見出し画像

"知る"行為と意味の使用説

"知る"という行為は,脳内に情報を知識として取り入れるというように単純に捉えられる。これはわかりやすい捉え方ではあるが,当たり前すぎる気もする。本当はこの捉え方は曖昧で,もう少し面白く捉えられるのではないか,というどうでもいいことを考えてみた。

言語学や脳科学,心理学など学際領域も含め認知科学といわれる分野では,それぞれ"知る"ということをユニークに解釈している。その中で,私は哲学(特に認識論)の解釈が気に入った。言語学にも興味があったので,言語哲学という分野で解釈してみよう。

言語哲学で有名なウィトゲンシュタインは,意味の使用説というアイデアを生み出した。この説は,「使用こそが意味」といったアイデアである。

例えば,食卓の醤油を取ってもらうときには,「醤油取って」と頼めば意味が伝わる。
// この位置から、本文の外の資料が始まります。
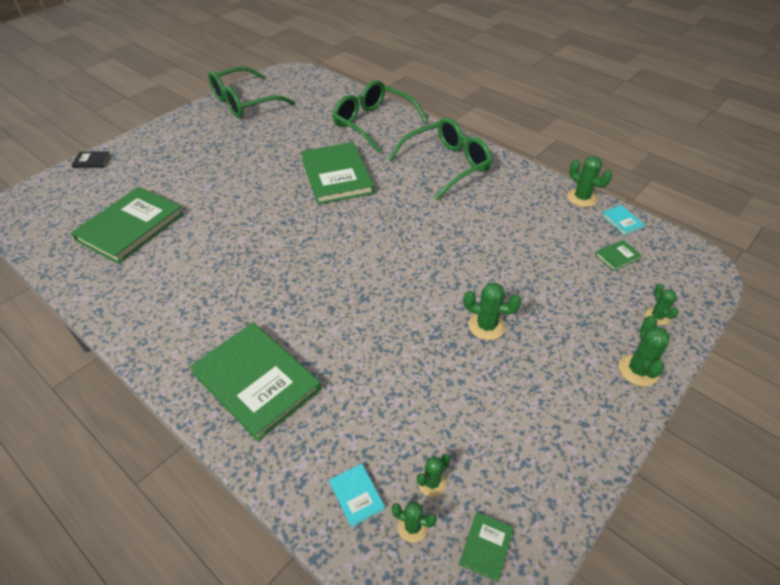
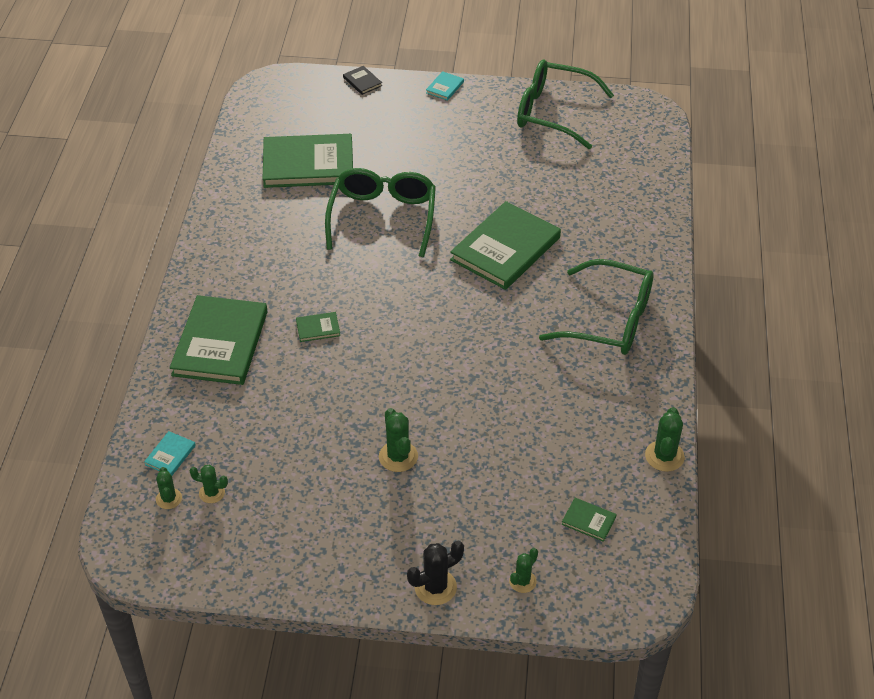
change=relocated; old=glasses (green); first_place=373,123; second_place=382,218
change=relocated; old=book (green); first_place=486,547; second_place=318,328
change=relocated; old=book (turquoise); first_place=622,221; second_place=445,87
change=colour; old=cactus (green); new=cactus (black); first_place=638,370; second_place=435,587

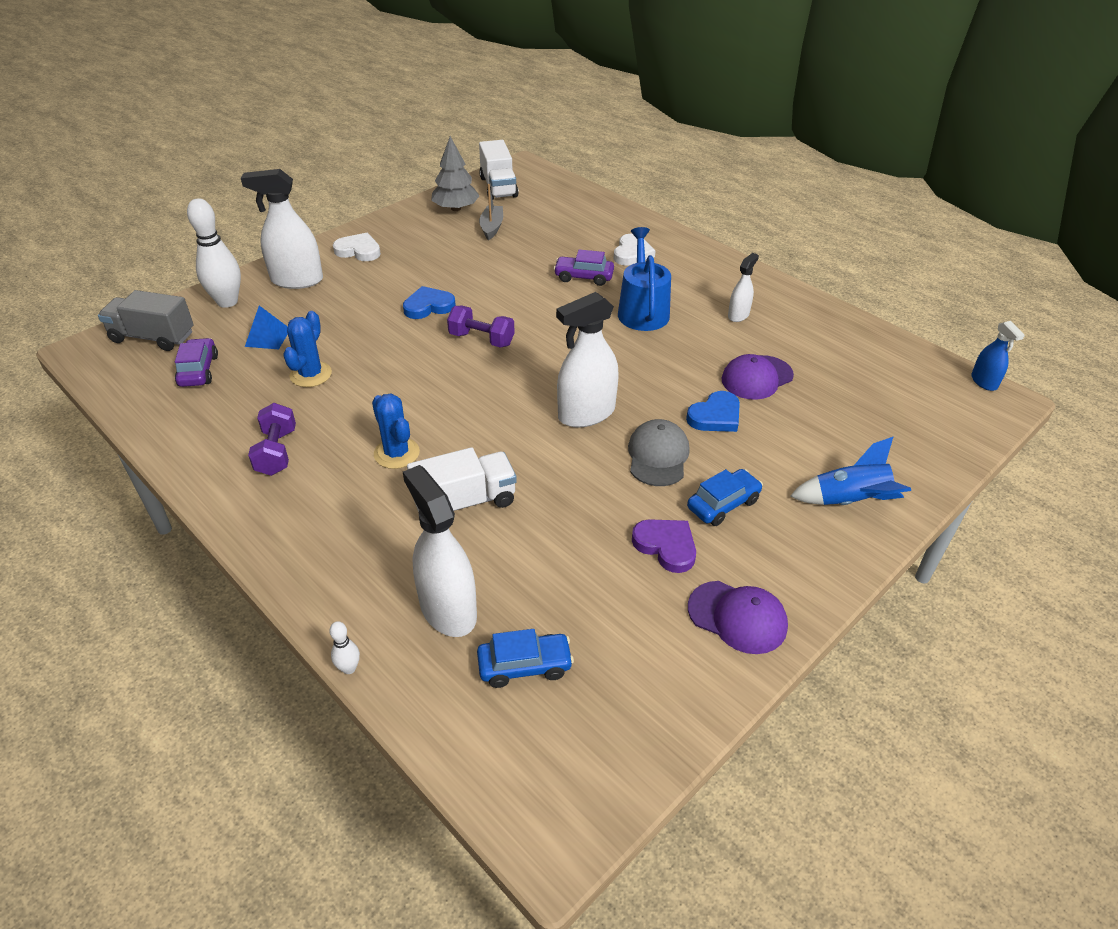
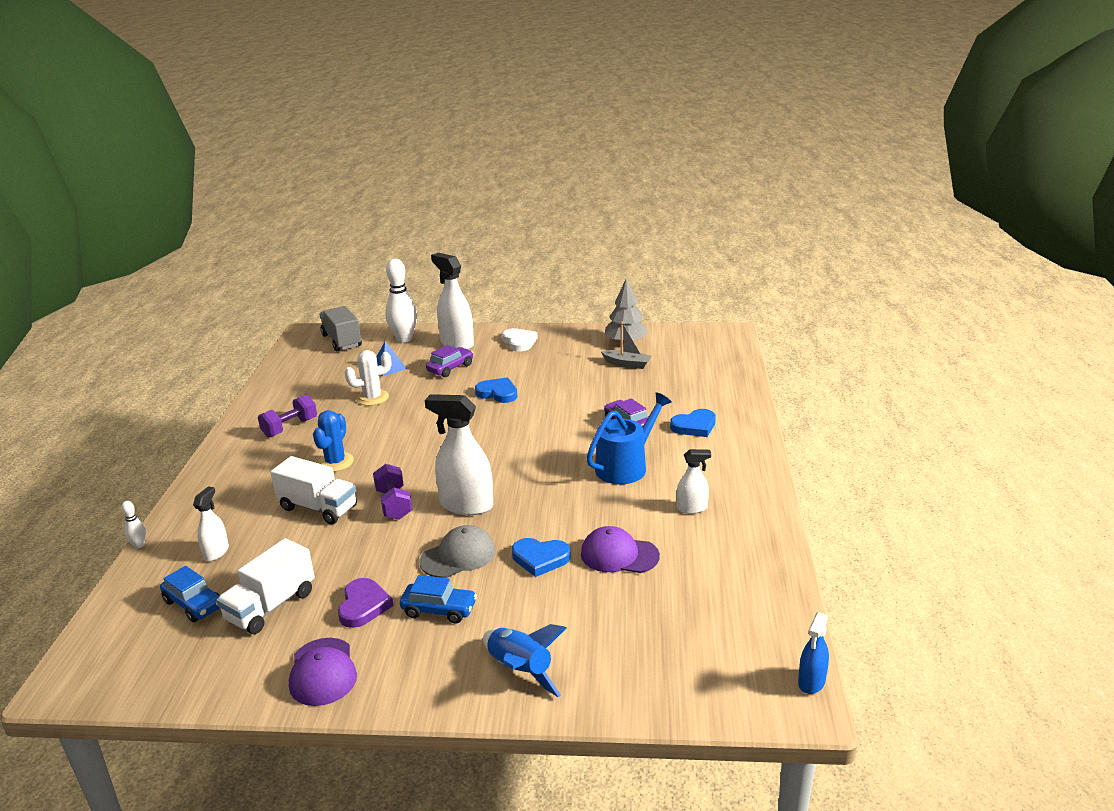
change=relocated; old=car (purple); first_place=199,370; second_place=450,368
change=relocated; old=dumbbell (purple); first_place=481,339; second_place=394,504
change=relocated; old=truck (white); first_place=498,187; second_place=271,606
change=colour; old=cactus (blue); new=cactus (white); first_place=311,374; second_place=372,398
change=colour; old=heart (white); new=heart (blue); first_place=632,253; second_place=694,426
change=spun; old=boat (grey); first_place=492,227; second_place=627,364; degrees=60
change=size; old=spray bottle (white); first_place=448,609; second_place=216,552; factor=0.54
これをさらに短くすると「醤油」の一言でも伝わる。伝わらないこともあるが...... "醤油"という言葉には,名詞なので当然依頼の意味はない。しかし,ここでの「醤油」の一言には依頼の意味があった。つまり,依頼者が"醤油"の意味を決めていたということになる。
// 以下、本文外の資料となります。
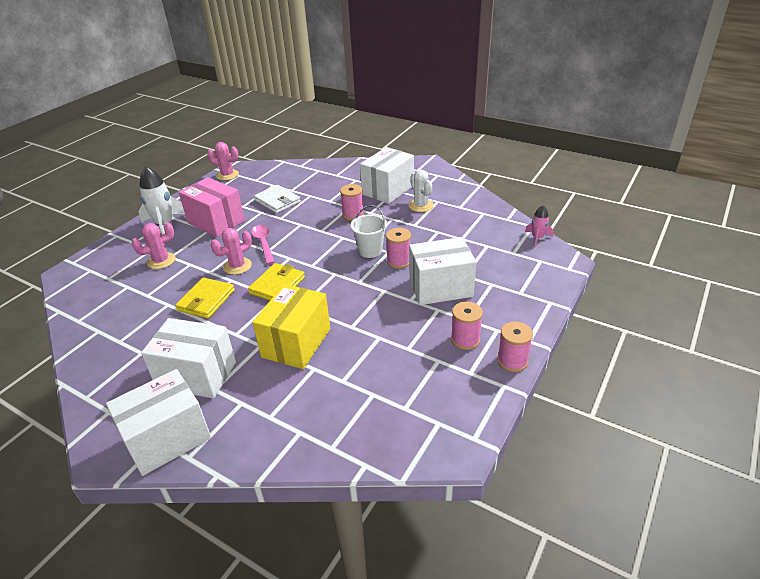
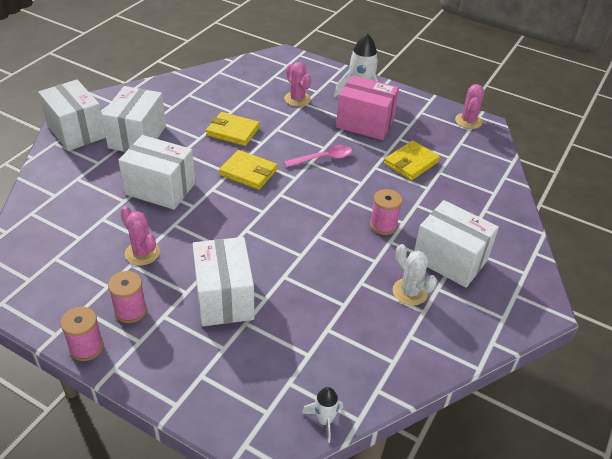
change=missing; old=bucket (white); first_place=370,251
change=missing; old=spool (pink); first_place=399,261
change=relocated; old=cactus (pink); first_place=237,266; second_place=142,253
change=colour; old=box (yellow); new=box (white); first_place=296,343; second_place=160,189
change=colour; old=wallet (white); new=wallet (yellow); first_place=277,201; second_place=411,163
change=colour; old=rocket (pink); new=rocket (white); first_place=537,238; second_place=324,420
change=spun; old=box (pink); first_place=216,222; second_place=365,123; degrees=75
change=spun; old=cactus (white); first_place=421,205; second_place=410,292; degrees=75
この説はなかなか画期的で好きだ。 ただ,語用論に似ているので私はよく混乱している。

余談だが,道具の使用法などには,正しい使用法が決まっているが,これは定義の意味である。間違った使用法は定義でない意味である。つまりは道具の意味も使用者が決められるのである(「道具の意味」=「道具の使用法」という感じ)。


この形式をとれば,"知る"ということもシステマチックに理解できそうだ。本当にどうでもいいことだが,私には面白い。当たり前なことは形式化して,方法論に拡張できたりもする。私はこれを「方法の基礎」と呼んでいる。


"意味を知る"を"名前を知る"にして考える。Aさんの名前をv,Bさんを聞き手としておく。 BさんはAさんに名前を教えてもらう。このとき,vがBさんの知識になる。

しかし,このときBさんはAさんを知らなかったと言えるだろうか。まず,Bさんは少なくともAさんの存在は知っていなければならない。
名前を知らないBさんの知識状態はx:Aというように記憶されていると私は考える。これは,名前は知らないが存在は知っている,ということである。名前vを教えられたとき,このxにvというラベルを与えてv:Aになる。

"与える"行為はAの偽名wを知っても働く。単にw:Aと間違って記憶されるだけだ。

私が言いたいのは,"知る"と同時に"与える"行為が働いているということである。最終的に,会話はGive and TakeのGiveとTakeを同時に行っている,という意味不明な結論にたどり着いた。




無理やりシリーズ化を試みてみましたが,続編を書く予定は未定です。考えているときは楽しいですけど,書いていてそんなに楽しくはないですね。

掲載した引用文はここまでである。